Lots of explanations for a perplexing problem
It is a perplexing puzzle, but there may be a few possible explanations.
One is that rising interest rates tend to boost investment yields. Most yield investments tend to be at a premium to the risk-free rate of return paid on government bonds.
Another potential explanation is increasing demand for rental properties – something supported by really low vacancy rates.
As international demand increases as the borders open and also because some landlords have moved from providing long-stay rentals to short-stay tourism accommodation.
There is also the possibility that a lot of renters who moved into their parents’ houses during the pandemic are back in the market.
Also likely is that the actual supply of rental properties has fallen as higher housing prices convince many older landlords to call it a day and cash in their chips. Increasing regulatory rental protections are also discouraging landlords.
Landlords facing higher interest rates are also likely to need to pass on those extra costs to their tenants, if they can get away with it.
Demand rising as supply falls – so up goes the rent
With demand rising and supply falling, it is not too hard to see why rents are rising – particularly as some aspiring home buyers give up and stay in the rental market.
However, it is inconceivable to imagine the current property divergence continuing for a very long time to come.
Just like negative bond yields (remember them?) the current circumstance smells like a strange situation that will eventually prove to be unsustainable.
Eventually, if rents keep rising, you would expect new property investors to be attracted to property sales and to start bidding up the price of houses and units, and in the process, reducing rental yields over-time.
Or, property prices could start to rise again after a brief dip, which would be amusing given the growing crowd of bank economists trying to outbid each other on how far property prices will fall.
Do we hear any bids above a 20% fall, are we all done?
Only mugs make definitive predictions
Like all markets, predicting future property prices is a mugs game, which was shown when the major banks all predicted large price falls during the COVID-19 pandemic and then had to watch in wonderment as big, double digit price rises arrived.
Anyone acting on their predictions would have been left nursing a roughly 40% difference in outcome, which is not a difference to be sneezed at.
If people who work in a bank with access to timely borrowing data can’t even get the direction of the market right, let along the magnitude of rises and falls, what hope do the rest of us have?
So, in this case the rising rent/falling property price scenario is something that should be regarded as highly unusual, but guessing the eventual resolution to reach mean regression and a “return to normal” is best saved for those who have a peerless crystal ball.
Could rising rents be reducing the property price downside?
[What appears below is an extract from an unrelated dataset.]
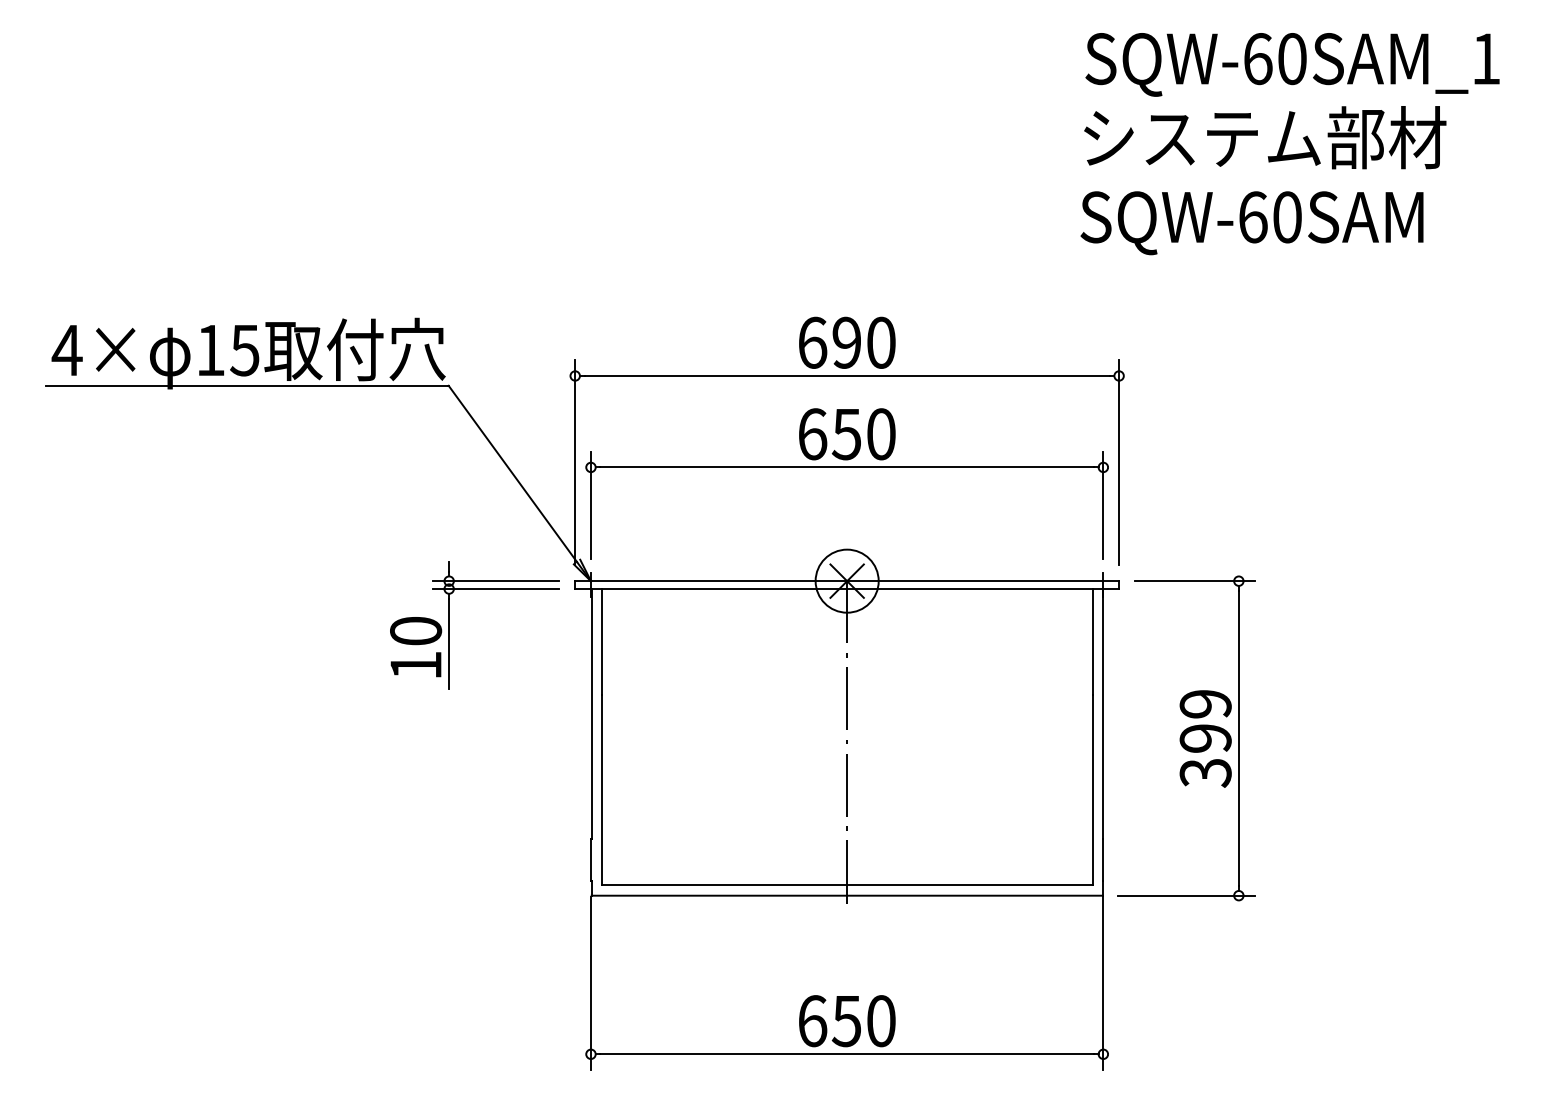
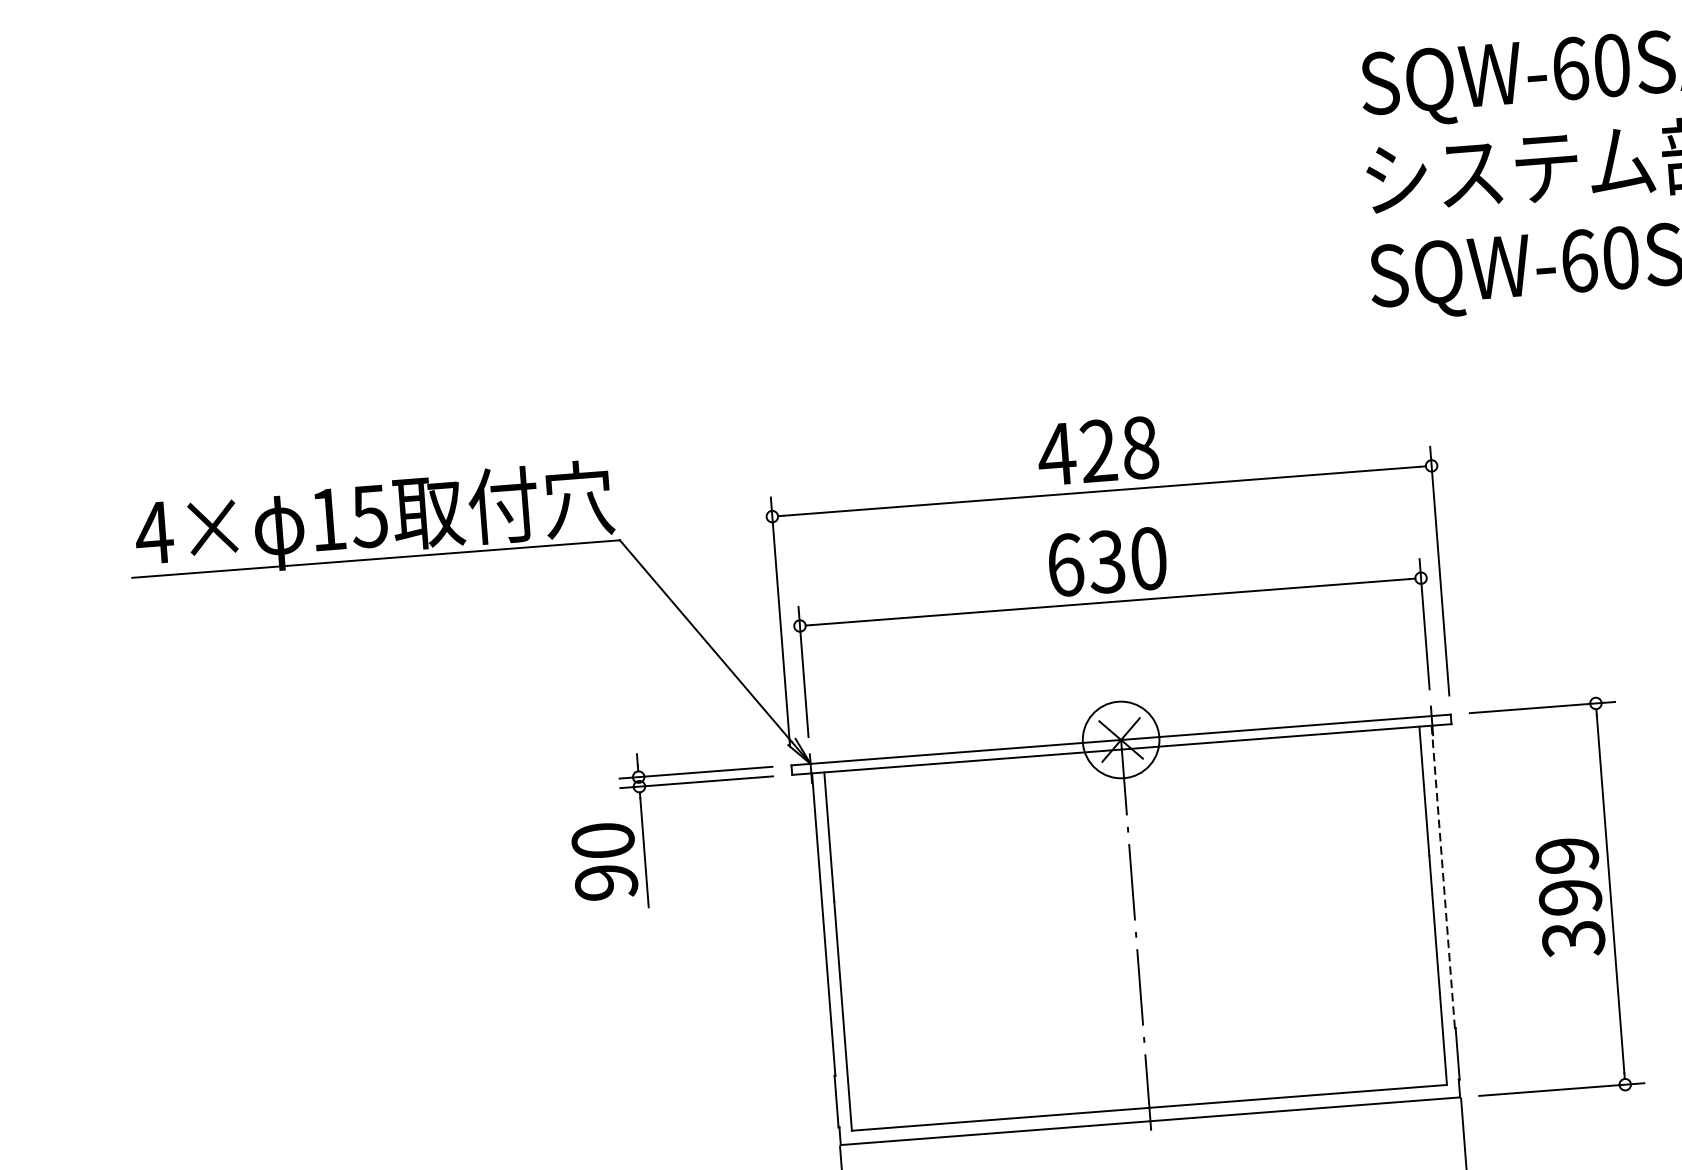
text: (845, 342) -> (1096, 450), 690 -> 428
text: (846, 433) -> (1106, 561), 650 -> 630
text: (416, 665) -> (606, 882), 10 -> 90
line: (1102, 713) -> (1442, 876), solid -> dashed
One scenario that does tend to make some sense of the current divergence is that rising rent prices will be working to stabilise the falls on property values – both by encouraging those with means to move from renting to buying, and by attracting investors by keeping rental yields relatively healthy.
That would explain why some of the more recent predictions of double-digit price falls have not come about yet – or possibly even may not arrive at all.
In all of this interest rates remain another unpredictable variable, with some evidence that central banks are growing wary about causing a recession and might slow down on the interest rate hikes until the dust clears a little and the inflation numbers become clearer.
Eventually the diverging markets will come back into some sort of balance and with the benefit of hindsight we will all rue fortunes that we could have made or actual losses that we suffered.
Until then, those who watch the property market closely should strap in for what promises to be an interesting and volatile ride.